Petite leçon d’apiculture et d’arithmétique européenne

Vendredi 27 avril, les Etats membres de l’Union européenne ont voté une proposition de la Commission interdisant l’usage de trois néonicotinoïdes, des pesticides employés massivement dans l’agriculture et considérés comme responsables de l’effondrement dramatique du nombre d’abeilles en Europe durant les dernières années. Cette mesure s’applique à toutes les cultures en plein air : les cultures sous serre pourront y déroger à condition que les plantes et les semences ne quittent pas leur abri fermé.

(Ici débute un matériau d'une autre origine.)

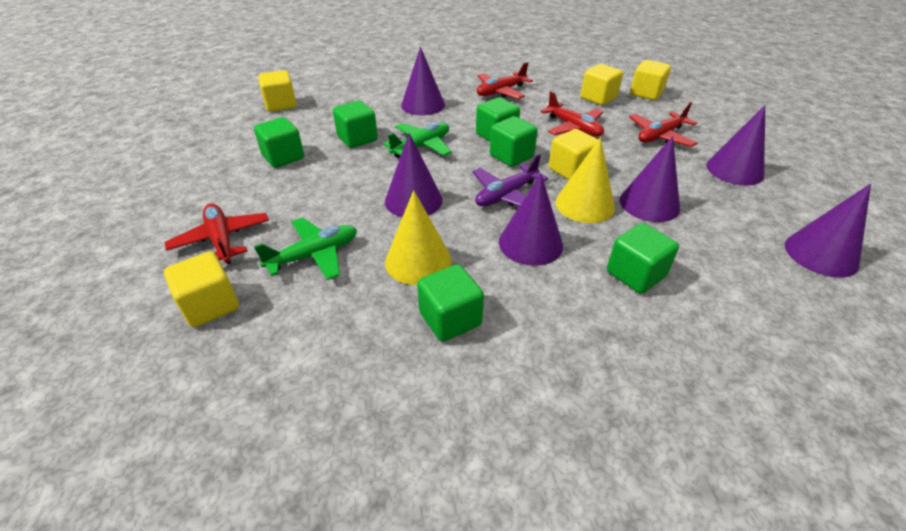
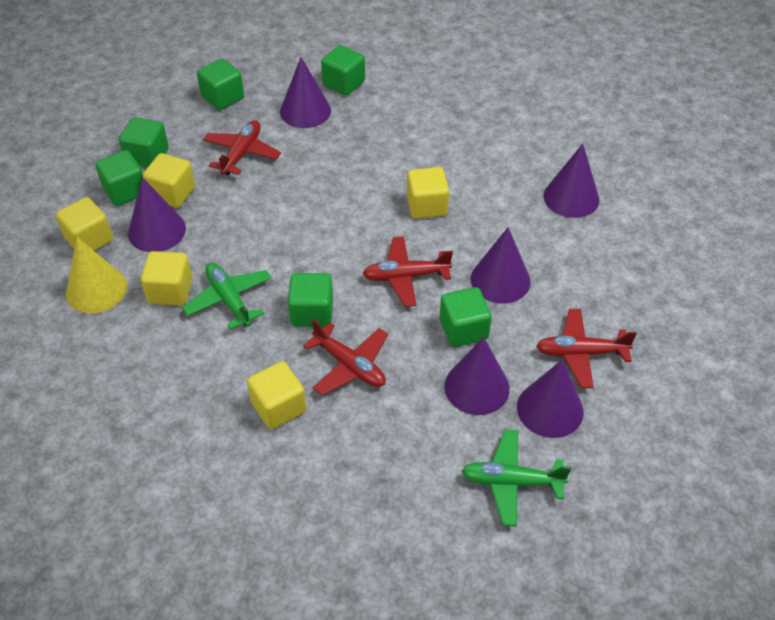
purple plane: 1 -> 0
yellow cone: 2 -> 1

La nocivité des néonicotinoïdes est connue depuis des années : en 2013, l’Autorité Européenne pour la Sécurité Alimentaire avait déjà recommandé leur interdiction. Ces substances altèrent le système nerveux et l’appareil reproductif des abeilles ; à forte dose, elles deviennent mortelles pour les abeilles et les bourdons. La décision d’interdire les néonicotinoïdes constitue une avancée majeure puisque l’importance de la santé des abeilles est enfin reconnue par l’Union européenne. Ce vote répond aux attentes des apiculteurs, des scientifiques, des écologistes et de la société civile en général, qui s’émeut de plus en plus de la disparition des abeilles domestiques.

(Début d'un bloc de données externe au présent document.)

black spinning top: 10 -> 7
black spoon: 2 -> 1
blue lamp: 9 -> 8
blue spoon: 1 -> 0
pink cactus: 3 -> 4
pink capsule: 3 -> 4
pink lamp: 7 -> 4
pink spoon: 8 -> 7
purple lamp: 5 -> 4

Cet événement est aussi l’occasion d’un petit rappel sur la façon dont l’Union européenne prend ses décisions. Le Conseil de l’Union statue à la majorité qualifiée. D’après le Traité de Lisbonne, pour qu’une proposition de la Commission européenne soit adoptée, elle doit être votée par au moins 55% des Etats membres (soit 16 sur 28) représentant au moins 65% de la population totale de l’UE : cela s’appelle la « double majorité ». Mais dans la pratique, la double majorité n’est pas toujours nécessaire car si la minorité de blocage n’est pas atteinte, la majorité qualifiée est considérée comme acquise. Depuis 2017, la minorité de blocage doit représenter au moins 55% de la population ou 55% des Etats-membres.

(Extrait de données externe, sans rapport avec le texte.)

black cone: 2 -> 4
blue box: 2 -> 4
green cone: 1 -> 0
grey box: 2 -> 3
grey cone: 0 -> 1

Seuls 15 Etats membres ont voté l’interdiction des néonicotinoïdes, dont la France (qui était pionnière sur le sujet puisqu’elle avait interdit ces pesticides sur son territoire dès 2016) ; 9 Etats se sont abstenus et 4 seulement ont voté contre le texte (le Danemark, la Hongrie, la Roumanie et la République Tchèque). La minorité de blocage n’a pas été atteinte et le texte a pu passer. L’Espagne et l’Italie, qui ont rejoint au dernier moment le camp des anti-néonicotinoïdes, ont joué un rôle clé dans l’issue du scrutin. Le Royaume-Uni fait lui aussi partie des Etats qui ont voté en faveur du texte.

Tout cela nous montre une chose essentielle que l’on a parfois tendance à oublier : l’Union européenne est entre les mains des Etats membres. Contrairement à ce qu’affirment les europhobes de tous bords, il n’existe pas de « super-Etat » européen qui, depuis Bruxelles, imposerait ses diktats aux Etats membres. L’Union européenne est le résultat des choix faits par ses Etats membres ; ses décisions reflètent avant tout les rapports de force entre gouvernements. La décision historique d’interdire les néonicotinoïdes montre aussi que les Etats européens sont capables de résister aux lobbys industriels quand ils le veulent vraiment.